Creativa, coraggiosa, libera, viscerale, ribelle e vera musa della musica indipendente. Quella di Nada è stata, ed è, una carriera ricercata musicalmente, impegnata ed istintiva. Negli anni ha saputo mescolare e contaminare i vari generi che la stimolavano, dal jazz al rock leggero, passando per il pop più dolce, senza cadere nel banale. Riservata e schietta, Nada Malanima continua ad essere un’artista curiosa, capace di dare una narrativa alle storie di vita comuni.

Una storia e una carriera artistica singolare, di quelle che non se ne vedono e non se ne sentono. Nada debutta giovanissima sul palco del Festival di Sanremo nel 1969 con Ma che freddo fa, e a soli 15 anni raggiunge successo e grande popolarità. La svolta verso la canzone d’autore arriva nel 1973, con l’album “Ho scoperto che esisto anch’io”, con tutte le canzoni scritte da Piero Ciampi e Pino Pavone, per proseguire poi con collaborazioni con altri importanti cantautori, tra cui Antonello Venditti e Claudio Baglioni.
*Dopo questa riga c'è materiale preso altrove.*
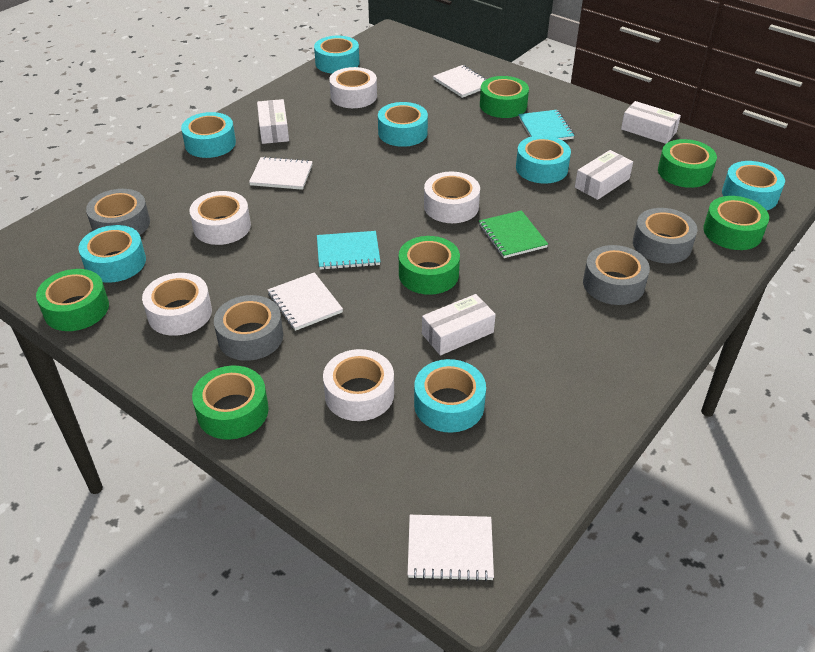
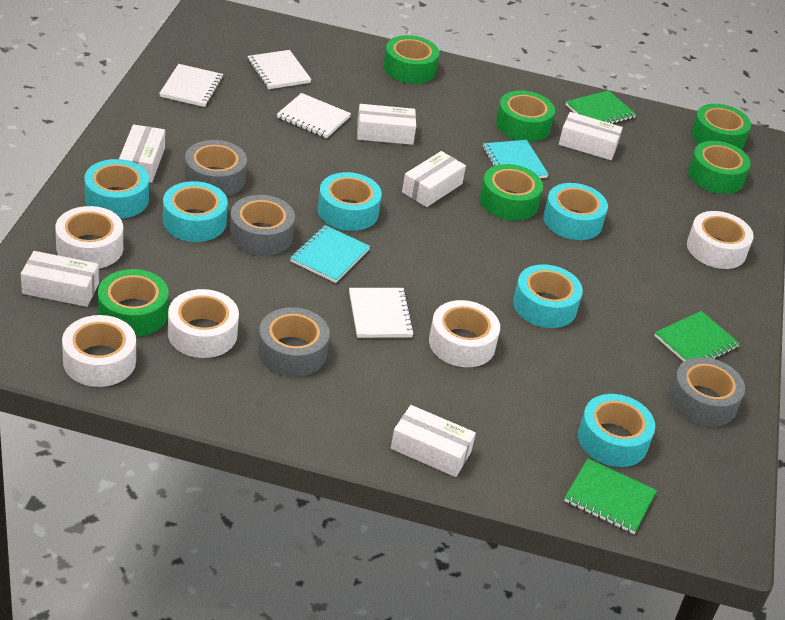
green notebook: 1 -> 3
turquoise tape: 7 -> 6
white box: 4 -> 6

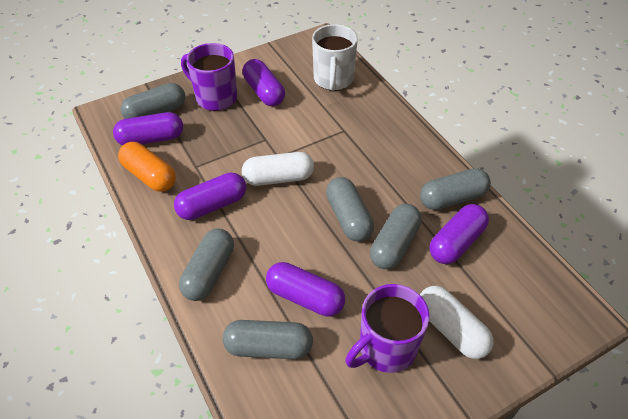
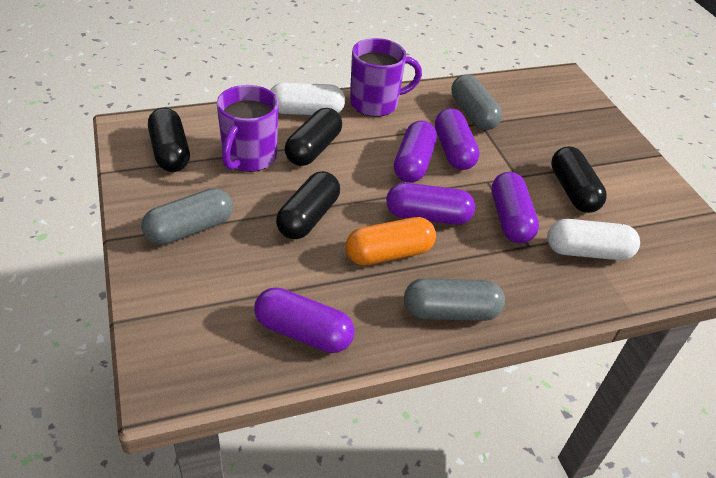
black capsule: 0 -> 4
grey capsule: 6 -> 3
white mug: 1 -> 0

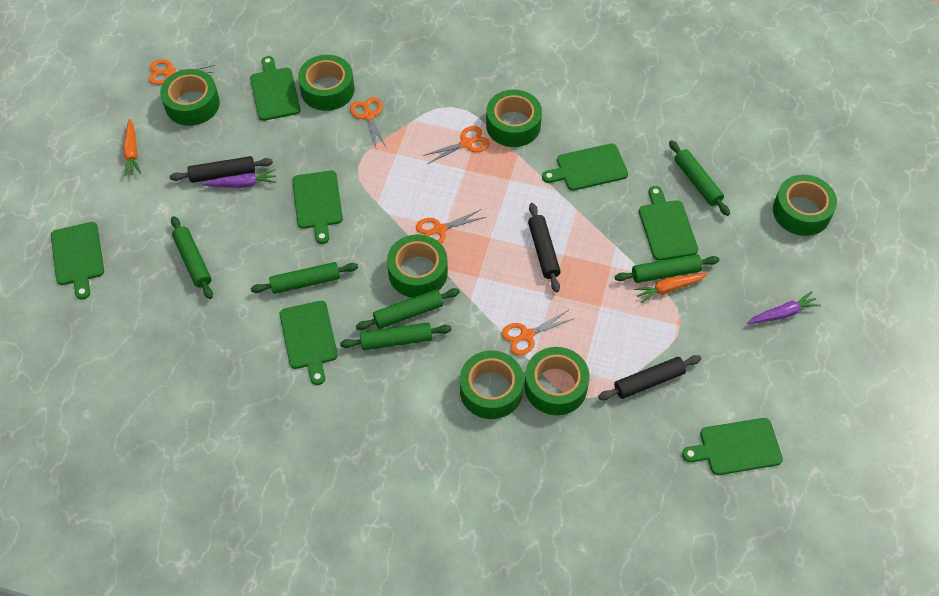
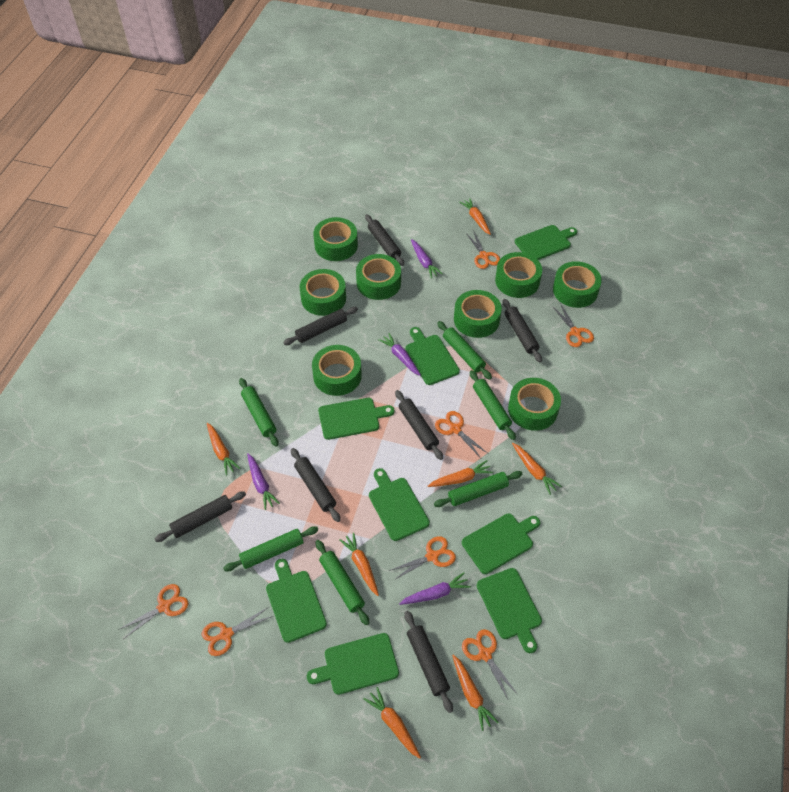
black rolling pin: 3 -> 7
green cutting board: 7 -> 8
green tape: 7 -> 8
orange carrot: 2 -> 7
orange scissors: 5 -> 7
purple carrot: 2 -> 4

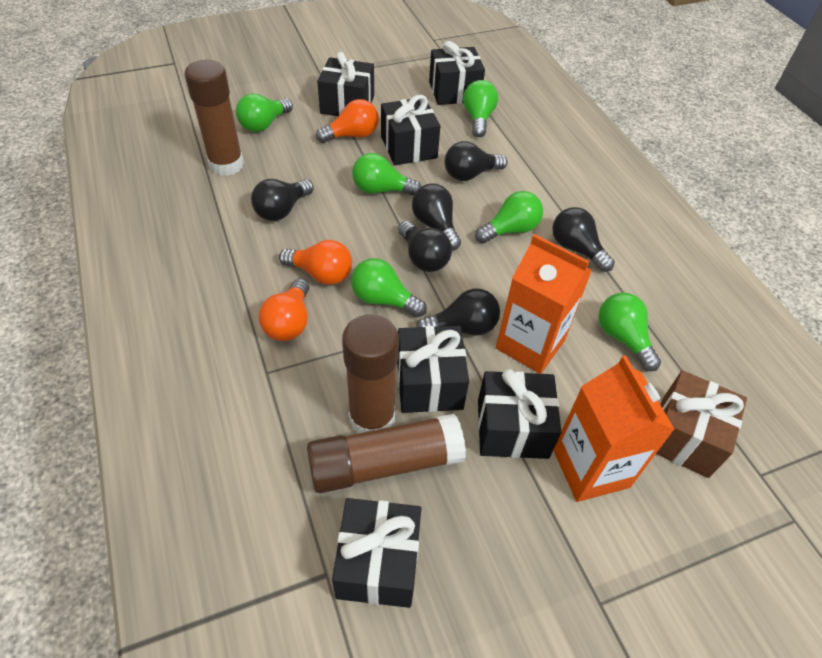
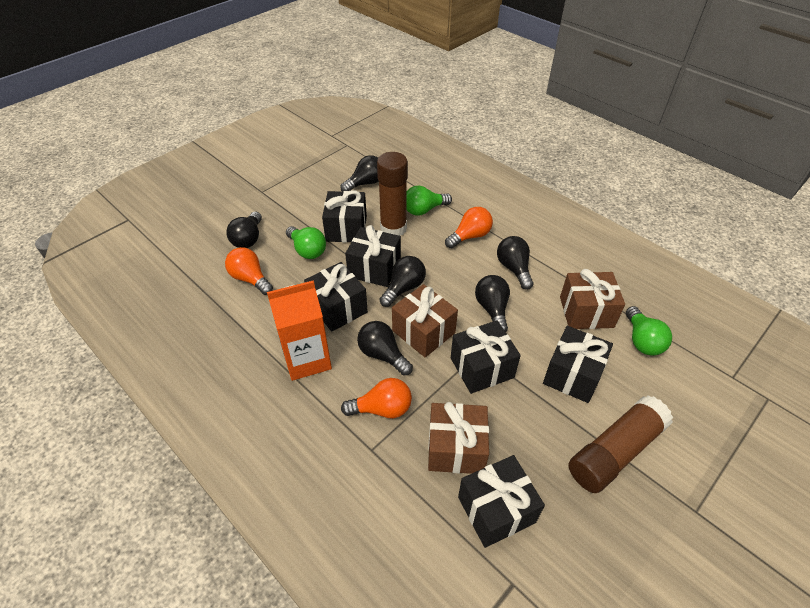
brown gift: 1 -> 3
brown glue stick: 3 -> 2
green light bulb: 6 -> 3
orange carton: 2 -> 1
Nada non si è mai fermata, ha sempre avuto voglia di sperimentare e cimentarsi in generi nuovi così, dopo essere ritornata al pop negli anni Ottanta, lanciando l’ormai celeberrima Amore disperato, ed aver attraversato e conosciuto la musica elettronica, entra in punta di piedi negli anni Novanta nel cantautorato italiano, per poi ottenere la consacrazione nel decennio seguente. Nel 2007, i brani di successo Ma che freddo fa e Amore disperato vengono inseriti nella colonna sonora del film rappresentante l’Italia a Cannes, “Mio fratello è figlio unico”. Le versioni proposte sono quelle intensamente acustiche tratte dall’album “Nada trio del 1998. Inoltre, il 21 giugno 2009 prende parte al concerto benefico Amiche per l’Abruzzo, esibendosi con una band al femminile, creata appositamente ed eccezionalmente per l’evento, formata da Carmen Consoli al basso, Marina Rei alla batteria e Paola Turci alla chitarra.

Non solo musica. Nella vita di Nada c’è anche il cinema e il teatro, condimenti segreti che impreziosiscono le sue interpretazioni, ma anche libri di poesia e di racconti autobiografici. Insomma, una carriera poliedrica, ancora tutta da seguire.